In the morning, I stepped into what seemed like a blast furnace! The
burners were all going full blast to prepare for the day’s lunch. I was immediately drenched in sweat. The cook was not. She looked cool as a cucumber in fact. Wish I could have learned that trick! The recipe was very simple, but so, so good.
Habichuelas al la Nettie
1 lb. Pink or Pinto beans,picked over and rinsed
1 liter water
Soak beans overnight if you want. Or quick soak them. Or not – up to you. Cook beans in water until very soft, then add:
½ bunch cilantro, stems included, chopped (see note)
2 Banana peppers, chopped
1 small red onion, chopped
2 cubes Dona Gallina bullion
¼ c cooking oil
½ cup tomato paste
¼ cup garlic, minced
½ T dried oregano
1 pint or so of beans (made by this recipe) from the day before. (You don’t have to add this, but it really makes them awesome! Freeze a bit from your first batch to save for the next one if you can.)

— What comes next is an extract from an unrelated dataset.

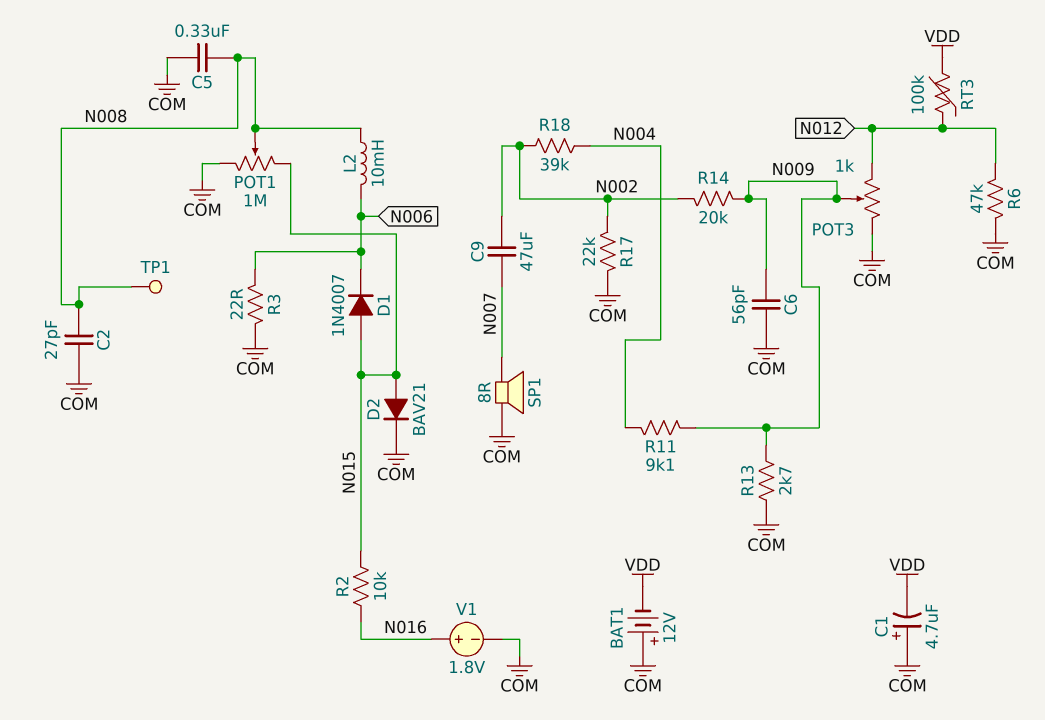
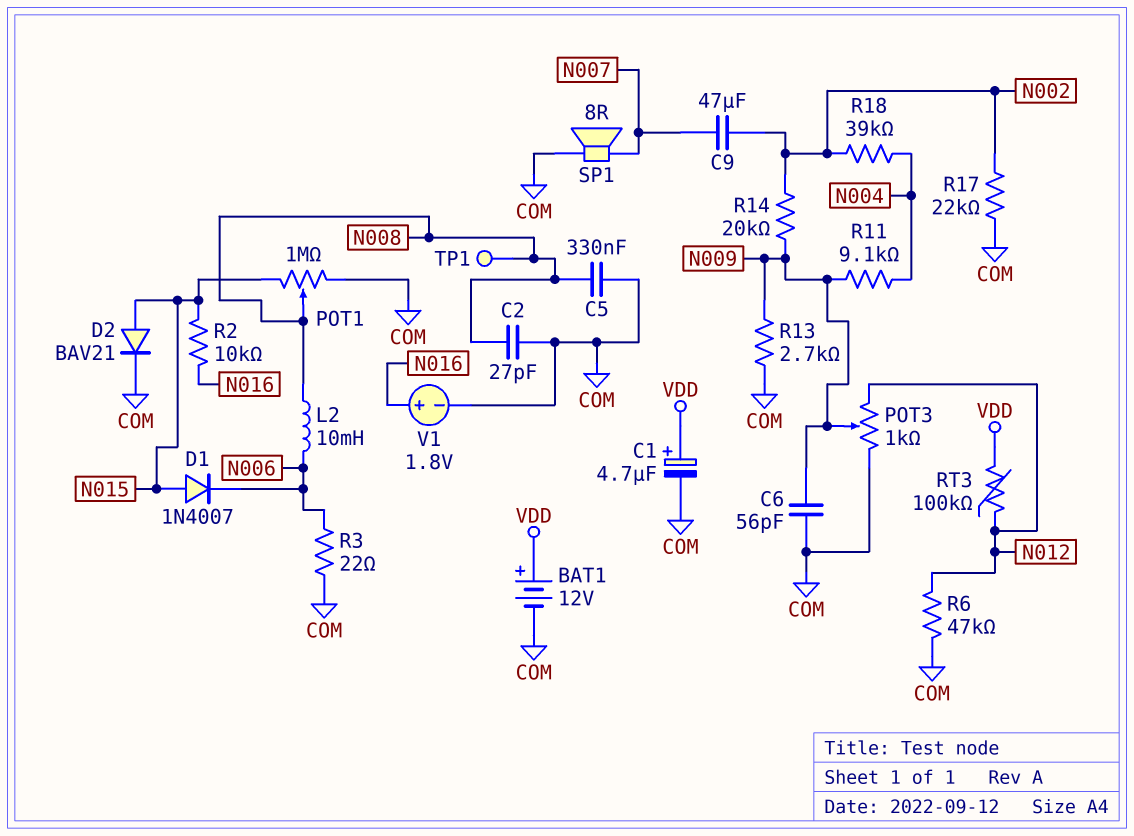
BAT1: 12V (plus COM, minus VDD) -> 12V (plus VDD, minus COM)
C1: 4.7uF (plus COM, minus VDD) -> 4.7uF (plus VDD, minus COM)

Cook this for 15 more minutes, then add:
½ T amber vinegar
½ T Sugar
½ T Salt
Cook a few more minutes, taste for seasoning. Add more of whatever is needed. (vinegar, sugar, salt) then serve alongside white rice.
Notes: If you don’t like cilantro, try using culantro – similar but not the same, doesn’t have the chemical that tastes “soapy”to some people in cilantro. Or you could sub parsley. Also, it’s optional to add two small stalks celery, diced small. One restaurant in town did,one didn’t.
So good! Let me know what you think if you make these!